Urban space has always been a native ground for Bartholl’s work. To him, it is more exciting than the white cube with its preconceived notions and expectations about art. Outside, the audience is random and may start a discourse that would never happen in a controlled artistic environment. To encourage people to think critically about the relationship of private property and public space, Aram Bartholl recently took rental bikes from the street to exhibit them as sculptures in a gallery. Visitors were still free to rent the bikes and take them back outside, but the project challenged people’s notions of ownership, of public and private space. In a follow-up project, Bartholl is fishing algae-covered electric scooters out of Berlin’s channels to display at Kunstraum Kreuzberg, showing once again that their promise of sustainability doesn’t hold water.

We are currently experiencing social media and the internet profoundly as a public space for discussion – in contrast to urban space – even though these platforms are run by private firms, with all the problems this entails. Aram Bartholl 06/2020

Just as private objects start to clog up public space, the digital space we perceive as public space is in fact in the hands of private corporations. Inoffensive mottos and ludic logotypes suggest harmlessness, but these firms are ultimately listed and profit-oriented. This seems problematic considering the history of privatization of other public infrastructures. Europe is hard-pressed to develop independent digital infrastructures.

In 2010, Aram Bartholl began a project that has since turned into a global movement: Dead Drops are flash drives embedded in a wall so that only the USB connector sticks out. Not connected to the internet, they constitute a statement against censorship and about the relationship between our new, digital reality, and the brick and mortar of cities. New Dead Drops still pop up, over 2.500 are currently listed globally [link: deaddrops.com]. Sharing things digitally through concepts such as open source and creative commons has led to unprecedented levels of collective production and consumption of content. Movements such as Fridays For Future or Black Lives Matter would not have been possible without the viral effects of social networks. In another recent example, the German hacker and programming community has pushed the government to adopt an open-source approach to their COVID19 tracking app.
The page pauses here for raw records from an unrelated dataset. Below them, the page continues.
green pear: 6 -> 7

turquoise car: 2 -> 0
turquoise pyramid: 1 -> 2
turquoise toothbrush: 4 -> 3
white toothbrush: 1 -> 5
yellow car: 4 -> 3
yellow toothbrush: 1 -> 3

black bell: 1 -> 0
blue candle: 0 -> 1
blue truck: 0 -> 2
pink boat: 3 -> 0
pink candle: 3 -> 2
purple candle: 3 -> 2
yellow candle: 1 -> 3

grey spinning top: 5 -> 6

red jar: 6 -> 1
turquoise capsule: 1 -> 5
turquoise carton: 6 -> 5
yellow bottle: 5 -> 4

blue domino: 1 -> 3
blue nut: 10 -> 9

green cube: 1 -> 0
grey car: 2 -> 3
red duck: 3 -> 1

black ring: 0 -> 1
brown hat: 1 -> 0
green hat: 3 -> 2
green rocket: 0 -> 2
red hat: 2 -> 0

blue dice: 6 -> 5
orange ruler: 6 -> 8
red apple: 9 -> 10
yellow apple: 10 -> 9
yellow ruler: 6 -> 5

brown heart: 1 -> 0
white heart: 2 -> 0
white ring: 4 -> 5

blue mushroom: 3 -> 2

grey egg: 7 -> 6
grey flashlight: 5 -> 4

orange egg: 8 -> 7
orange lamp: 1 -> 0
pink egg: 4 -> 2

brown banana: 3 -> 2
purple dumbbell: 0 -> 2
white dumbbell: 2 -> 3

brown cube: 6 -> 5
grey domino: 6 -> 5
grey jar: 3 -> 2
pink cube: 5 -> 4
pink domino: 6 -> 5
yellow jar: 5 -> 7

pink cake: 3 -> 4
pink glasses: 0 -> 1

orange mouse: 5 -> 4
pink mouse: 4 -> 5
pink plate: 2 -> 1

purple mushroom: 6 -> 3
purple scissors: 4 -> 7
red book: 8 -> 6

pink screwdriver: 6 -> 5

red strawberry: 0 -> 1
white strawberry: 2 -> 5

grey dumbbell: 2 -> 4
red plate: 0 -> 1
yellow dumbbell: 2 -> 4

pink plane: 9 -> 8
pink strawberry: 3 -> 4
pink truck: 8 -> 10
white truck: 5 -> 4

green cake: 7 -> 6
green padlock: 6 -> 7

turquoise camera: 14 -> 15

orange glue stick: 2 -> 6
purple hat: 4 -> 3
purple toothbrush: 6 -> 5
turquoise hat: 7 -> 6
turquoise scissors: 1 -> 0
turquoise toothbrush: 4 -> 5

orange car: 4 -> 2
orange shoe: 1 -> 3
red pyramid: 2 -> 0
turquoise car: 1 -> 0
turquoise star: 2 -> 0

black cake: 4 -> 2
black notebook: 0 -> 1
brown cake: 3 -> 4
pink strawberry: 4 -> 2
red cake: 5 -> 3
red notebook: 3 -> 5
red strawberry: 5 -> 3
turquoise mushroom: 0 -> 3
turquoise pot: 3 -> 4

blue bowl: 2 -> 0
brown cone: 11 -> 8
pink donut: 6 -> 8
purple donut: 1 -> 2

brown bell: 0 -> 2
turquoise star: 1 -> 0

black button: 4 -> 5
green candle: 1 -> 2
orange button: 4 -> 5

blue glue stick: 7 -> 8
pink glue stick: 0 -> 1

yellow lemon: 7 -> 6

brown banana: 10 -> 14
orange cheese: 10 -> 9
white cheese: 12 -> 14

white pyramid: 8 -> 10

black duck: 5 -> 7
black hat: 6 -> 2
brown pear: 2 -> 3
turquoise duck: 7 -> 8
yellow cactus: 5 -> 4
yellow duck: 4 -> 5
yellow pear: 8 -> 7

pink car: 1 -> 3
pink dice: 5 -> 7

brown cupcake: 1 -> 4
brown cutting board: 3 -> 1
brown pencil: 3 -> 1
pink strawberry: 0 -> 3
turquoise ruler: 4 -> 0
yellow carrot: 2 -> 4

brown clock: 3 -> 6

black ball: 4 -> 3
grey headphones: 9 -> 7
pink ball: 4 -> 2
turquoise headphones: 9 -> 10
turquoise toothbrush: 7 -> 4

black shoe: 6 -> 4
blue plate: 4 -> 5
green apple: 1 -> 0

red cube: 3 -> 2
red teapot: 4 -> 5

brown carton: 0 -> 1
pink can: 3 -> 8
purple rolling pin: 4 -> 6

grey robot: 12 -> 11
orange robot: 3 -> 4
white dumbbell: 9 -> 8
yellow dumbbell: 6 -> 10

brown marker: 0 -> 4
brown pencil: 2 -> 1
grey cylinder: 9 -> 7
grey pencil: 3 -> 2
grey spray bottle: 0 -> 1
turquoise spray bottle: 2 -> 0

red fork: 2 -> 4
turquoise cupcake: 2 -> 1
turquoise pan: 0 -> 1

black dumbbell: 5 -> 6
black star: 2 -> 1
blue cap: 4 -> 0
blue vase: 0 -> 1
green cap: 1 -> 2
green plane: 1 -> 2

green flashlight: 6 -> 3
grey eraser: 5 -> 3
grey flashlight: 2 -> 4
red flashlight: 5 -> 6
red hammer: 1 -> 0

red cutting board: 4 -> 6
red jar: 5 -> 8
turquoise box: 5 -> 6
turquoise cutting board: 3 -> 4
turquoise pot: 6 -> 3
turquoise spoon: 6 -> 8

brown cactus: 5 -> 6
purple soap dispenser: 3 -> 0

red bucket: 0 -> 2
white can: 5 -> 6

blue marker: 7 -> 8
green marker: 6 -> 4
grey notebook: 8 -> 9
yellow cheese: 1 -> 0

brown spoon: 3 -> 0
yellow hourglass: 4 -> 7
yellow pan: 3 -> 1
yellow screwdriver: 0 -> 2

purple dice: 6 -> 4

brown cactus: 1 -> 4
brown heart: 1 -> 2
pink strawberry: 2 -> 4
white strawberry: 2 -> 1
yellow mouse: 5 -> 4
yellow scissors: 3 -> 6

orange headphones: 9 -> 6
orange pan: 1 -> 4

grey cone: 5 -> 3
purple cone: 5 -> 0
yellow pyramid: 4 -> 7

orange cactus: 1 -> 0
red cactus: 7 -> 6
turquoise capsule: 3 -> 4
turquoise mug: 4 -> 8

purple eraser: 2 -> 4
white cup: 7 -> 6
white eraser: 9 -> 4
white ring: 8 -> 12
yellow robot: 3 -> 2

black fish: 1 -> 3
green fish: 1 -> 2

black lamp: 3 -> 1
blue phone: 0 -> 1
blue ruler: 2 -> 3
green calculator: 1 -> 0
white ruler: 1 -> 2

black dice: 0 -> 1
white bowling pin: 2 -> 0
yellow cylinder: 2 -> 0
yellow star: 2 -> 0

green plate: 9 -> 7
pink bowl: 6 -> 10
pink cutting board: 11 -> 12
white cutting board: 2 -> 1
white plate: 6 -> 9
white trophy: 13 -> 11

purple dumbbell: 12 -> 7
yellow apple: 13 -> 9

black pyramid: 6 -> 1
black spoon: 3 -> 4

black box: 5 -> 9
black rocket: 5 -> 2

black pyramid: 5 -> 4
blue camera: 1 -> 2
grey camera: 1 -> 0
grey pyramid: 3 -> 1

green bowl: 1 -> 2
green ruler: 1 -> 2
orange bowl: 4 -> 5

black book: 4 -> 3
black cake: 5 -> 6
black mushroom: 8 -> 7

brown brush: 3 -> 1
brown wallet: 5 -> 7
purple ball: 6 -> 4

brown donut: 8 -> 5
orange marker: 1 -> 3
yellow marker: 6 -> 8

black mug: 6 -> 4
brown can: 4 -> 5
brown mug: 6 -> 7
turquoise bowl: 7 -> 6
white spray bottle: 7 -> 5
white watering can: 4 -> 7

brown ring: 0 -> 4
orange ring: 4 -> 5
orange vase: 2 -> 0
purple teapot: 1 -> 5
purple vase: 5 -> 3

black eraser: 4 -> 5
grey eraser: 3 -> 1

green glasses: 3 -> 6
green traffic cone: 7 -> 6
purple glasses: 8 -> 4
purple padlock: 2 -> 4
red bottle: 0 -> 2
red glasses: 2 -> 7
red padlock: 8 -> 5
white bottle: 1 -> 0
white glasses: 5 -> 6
Data should be free, Bartholl agrees, yet he urges us to consider what could happen with our data in the future. If research institutions are using photos found online to train artificial intelligence models that may ultimately be used for military purposes, it raises questions about the merit of uploading billions of images each day. And movements such as the alt-right have been quick to adopt internet and meme culture and learned to improve their own false-flag tactics.

Aram Bartholl continues his investigation of technology and space. Given the current discussion around the removal of outmoded monuments, he tinkers with augmented reality to attach digital artefacts to sculptures. And, referencing the hashtag #natureishealing, he announces that he will be fishing for more discarded bicycles in the river Spree.

Aram Bartholl is a Berlin based concept artist who investigates the relationship between digital and physical space. Since 2019, Bartholl teaches art with a focus on digital media as a professor at Hamburg University of Applied Sciences.